The ever-rising demand in medical education has created an opportunity for private players to enter the arena in a big way. This creates an opportunity for middlemen and touts with no concern for standards or ethical values.
Medical education and technical education are two important constituents of higher education, which are monitored and controlled by the Medical Council of India (MCI) and the All-India Council for Technical Education (AICTE). The rising demand for higher education, and the government's inability to fulfil the requirements, have created an opportunity for private players to enter the arena in a big way. This has resulted in the mushrooming of professional institutions. This kind of vertical growth with no sound base has provided an ideal opportunity to middlemen and touts with no concern for either standards or ethical values to intervene and influence both the MCI and the AICTE. Maybe it is an unfortunate, but inevitable, coincidence that high profile executives of these organisations are caught by the country's prime investigating agency. The CBI has raised doubts over the honesty and transparency of the system.
An autonomous body, the MCI came into existence through an Act of Parliament in 1956. The governing council is composed of elected and nominated members from all States. In the first three and a half decades, professionals with integrity and concern for standards in medical education were either elected or nominated to the body, and they conducted themselves in a dignified way.
The increased demand for private medical colleges made people with money power and the right political connections to enter the council, giving scope for manipulation. Recent press reports on the unsavoury happenings in the MCI are a matter of concern. The government of India did well in dissolving the discredited council and appointing a balanced and efficient team of professionals with integrity and commitment as the new board of governors.
The new board should erase the public mistrust of the system, in general, and medical education, In particular. The focal areas for qualitative changes are the initial permission and final recognition of colleges, improving the quality of teaching, modifying the curriculum for our health needs and introducing transparency in the examination system. It is an opportune time for the new MCI to elevate the fast deteriorating standards and values in medical education on the lines of what Alexander Flexner did for the chaotic American medical education system over 100 years ago.
Inspection by the MCI for permission to start a new college, whether private or government, should be transparent. The inspectors should have full authority with accountability to make recommendations either way — which will be binding on the MCI. In case of a review inspection requested by the aggrieved party or as suo motu action, the second inspection should be conducted by either a member of the governing body or its special representative. This single act will totally curtail lobbying by middlemen. There should be no leniency on either infrastructure or the full strength of the permanent teaching faculty.

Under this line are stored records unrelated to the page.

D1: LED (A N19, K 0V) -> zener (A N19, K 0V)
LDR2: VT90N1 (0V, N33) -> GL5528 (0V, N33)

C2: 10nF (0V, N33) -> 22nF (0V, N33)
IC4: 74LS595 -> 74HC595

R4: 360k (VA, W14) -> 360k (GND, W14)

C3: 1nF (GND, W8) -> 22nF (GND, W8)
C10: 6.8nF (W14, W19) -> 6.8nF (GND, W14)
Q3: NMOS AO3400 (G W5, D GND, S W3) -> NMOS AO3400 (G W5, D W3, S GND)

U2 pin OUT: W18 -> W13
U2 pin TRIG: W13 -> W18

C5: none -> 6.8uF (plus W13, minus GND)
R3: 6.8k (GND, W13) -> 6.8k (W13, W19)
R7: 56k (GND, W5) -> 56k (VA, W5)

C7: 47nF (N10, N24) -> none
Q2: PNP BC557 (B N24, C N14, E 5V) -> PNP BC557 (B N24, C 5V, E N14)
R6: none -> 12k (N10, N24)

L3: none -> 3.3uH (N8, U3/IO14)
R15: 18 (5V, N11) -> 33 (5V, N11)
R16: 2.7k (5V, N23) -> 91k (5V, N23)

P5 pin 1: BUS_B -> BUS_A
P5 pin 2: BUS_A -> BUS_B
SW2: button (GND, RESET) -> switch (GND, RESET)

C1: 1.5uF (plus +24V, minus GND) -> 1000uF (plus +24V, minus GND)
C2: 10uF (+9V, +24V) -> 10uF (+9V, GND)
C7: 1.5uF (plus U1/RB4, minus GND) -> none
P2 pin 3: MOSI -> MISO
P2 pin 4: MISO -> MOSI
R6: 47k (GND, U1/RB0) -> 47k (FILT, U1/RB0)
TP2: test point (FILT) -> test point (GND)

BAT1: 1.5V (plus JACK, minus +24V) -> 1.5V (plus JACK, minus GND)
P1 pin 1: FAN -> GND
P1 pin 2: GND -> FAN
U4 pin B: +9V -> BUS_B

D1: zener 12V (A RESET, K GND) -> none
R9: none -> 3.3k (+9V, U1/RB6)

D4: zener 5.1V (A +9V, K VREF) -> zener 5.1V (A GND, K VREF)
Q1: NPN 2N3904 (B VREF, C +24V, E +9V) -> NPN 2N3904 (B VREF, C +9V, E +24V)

The tradition of visiting faculty can be curtailed by surprise visits by either the MCI or university representatives at periodic intervals and by the recently introduced tag access monitoring and tracking system. The acute shortage of qualified staff can be partially met by increasing the retirement age to 65.
The curriculum is aimed at producing a multi-competent physician, i.e., family physician volunteering to work at the primary level with social responsibility. Health promotion and disease prevention should be given importance on a par with the curative aspects. More bedside, evidence-based medical learning should be included in the syllabus, in addition to theoretical aspects. The objectives of the WHO-introduced Reorientation of Medical Education (ROME) programme and the National Rural Health Mission (NRHM) will be better achieved when students are trained at the field level.
The present tertiary level training in an urban environment with no real exposure to the primary and secondary health care problems and facilities is making students diffident and fails to motivate the young graduates to opt for rural service. This requires the immediate attention of the MCI to introduce at least six months' exposure of the medicos to the rural and semi-urban environment for a better understanding of the problems at the ground level.
The desired results will be achieved only when proper facilities for stay and training under the supervision of basic specialists are created. As the fresh graduate is expected to lead the health care team in rural areas, he/she should be suitably trained to work with the nurse, the pharmacist, the paramedics and social activists for better coordination. Also, he/she needs to develop communication skills and know about the consumer protection Act while in training.
In the pyramidal health care system, the top tertiary care slot is almost occupied by the corporate sector and is attracting the cream of specialists and teachers with attractive financial returns. A good and dedicated teacher is always a role model for students, but unfortunately that tribe is vanishing fast. Ethical practice of medicine with empathy and concern for the sick by the teacher will give realistic opportunities for the student to emulate. The teacher in a medical institution is burdened with patient care, research and private practice, giving him/her little time for teaching.
There is an urgent need to introduce the mentor system for meaningful teacher-student interaction. It is still possible to attract dedicated and talented teachers with offers of attractive salary, housing, conference incentive and research fund. A mere increase in the intake of students without optimum infrastructure and faculty will only help to add to the numbers and not to the quality of service. The medical education cell in colleges should be strengthened to continuously update the teachers on modern trends in teaching. It is disheartening to note that in some centres, the students are attending private theory classes on a payment basis. For better monitoring and implementation of the MCI and university guidelines at institutions, the Dean/Principal should have necessary powers with accountability for the desired results.